Data for analysis:
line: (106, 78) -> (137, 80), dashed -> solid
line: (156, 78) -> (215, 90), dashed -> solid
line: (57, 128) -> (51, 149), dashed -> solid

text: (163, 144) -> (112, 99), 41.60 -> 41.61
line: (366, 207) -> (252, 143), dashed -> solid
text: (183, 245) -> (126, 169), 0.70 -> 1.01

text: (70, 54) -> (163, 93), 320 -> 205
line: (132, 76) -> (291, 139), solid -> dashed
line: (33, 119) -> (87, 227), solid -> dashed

...

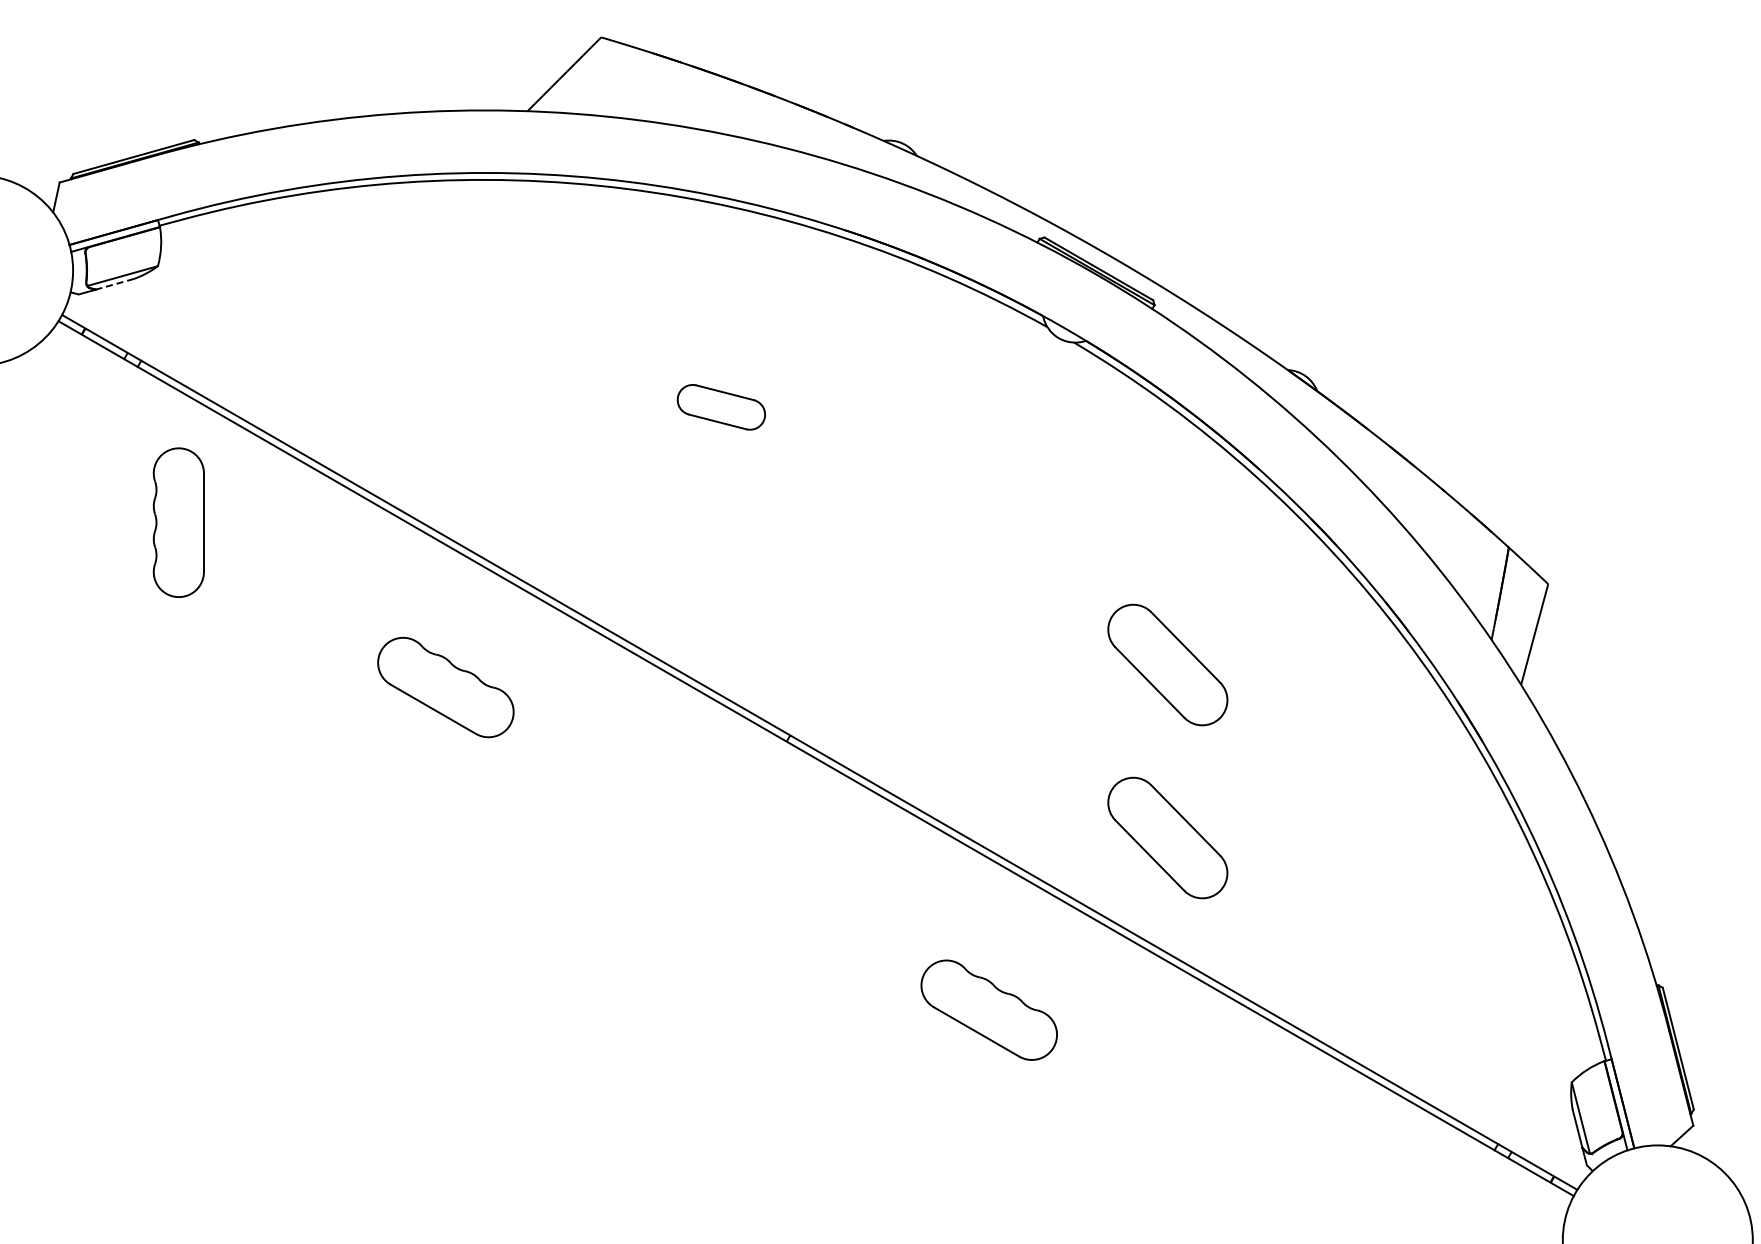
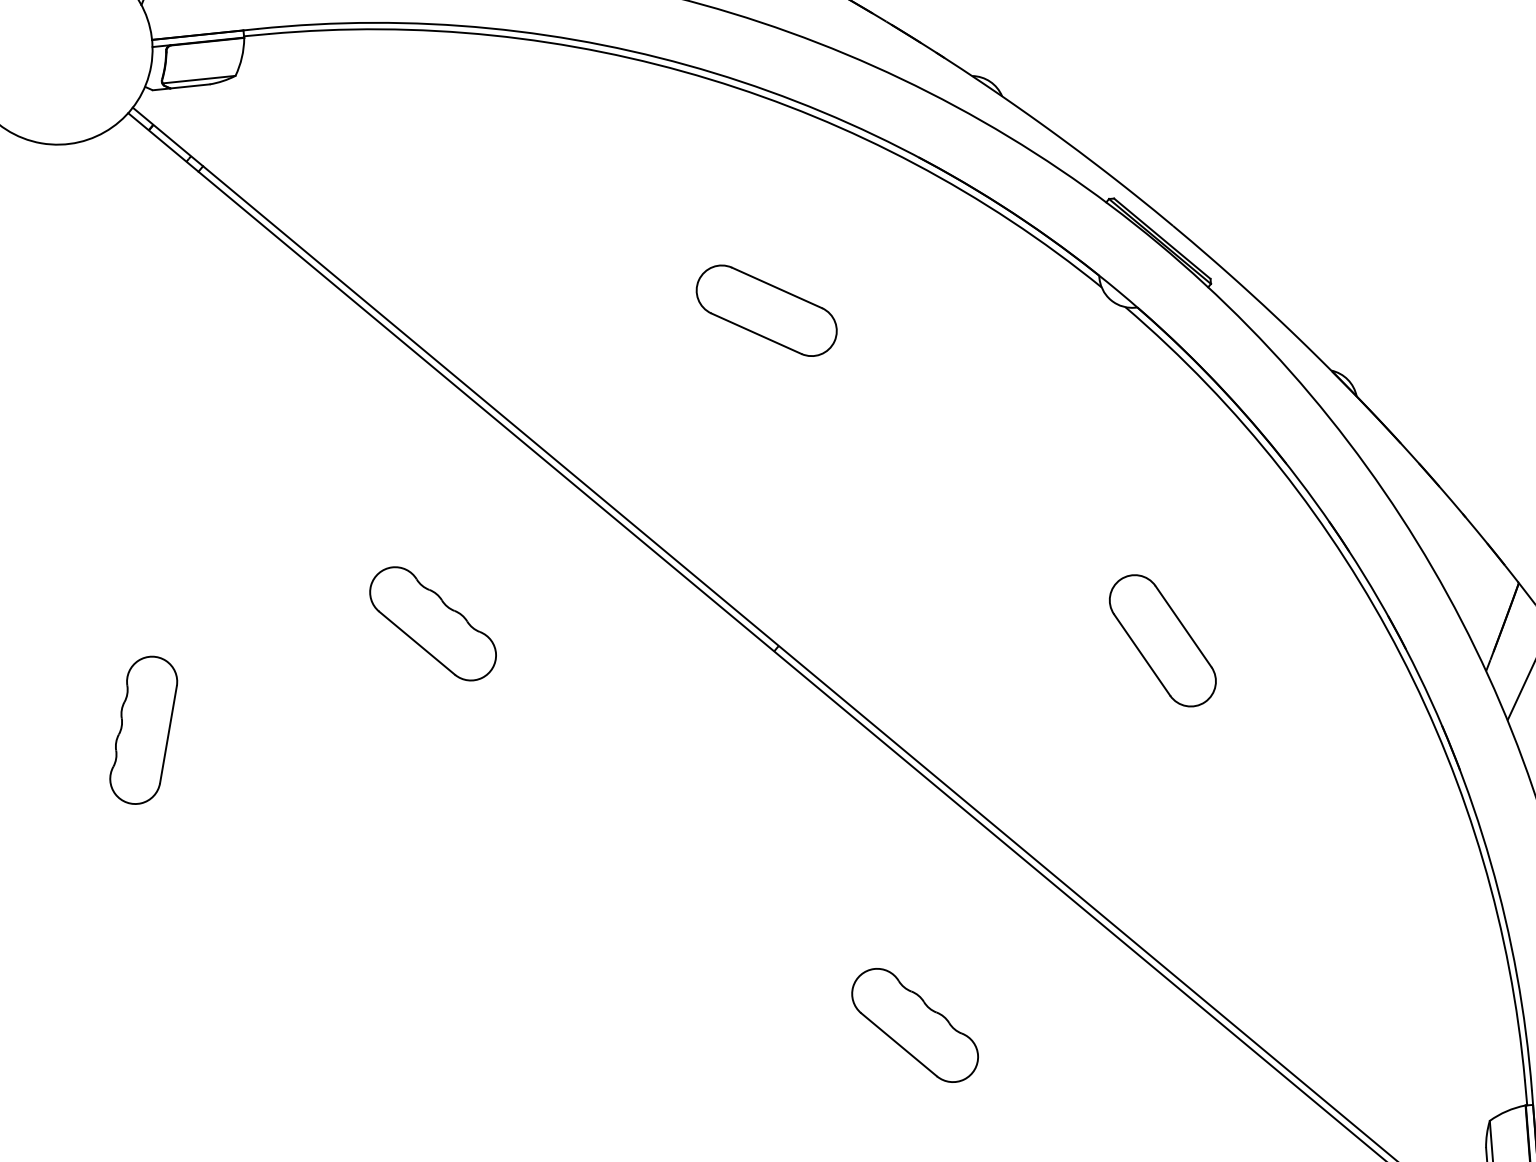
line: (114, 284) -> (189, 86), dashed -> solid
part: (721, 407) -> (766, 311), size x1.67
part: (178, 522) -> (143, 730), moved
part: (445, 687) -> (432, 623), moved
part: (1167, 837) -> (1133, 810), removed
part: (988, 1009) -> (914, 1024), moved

What the task asks: Begin at the line above that has "part: (445, 687) -> (432, 623), moved" and stop after the line that has "part: (988, 1009) -> (914, 1024), moved", copying each line exactly and adding nothing else.

Response area:
part: (445, 687) -> (432, 623), moved
part: (1167, 837) -> (1133, 810), removed
part: (988, 1009) -> (914, 1024), moved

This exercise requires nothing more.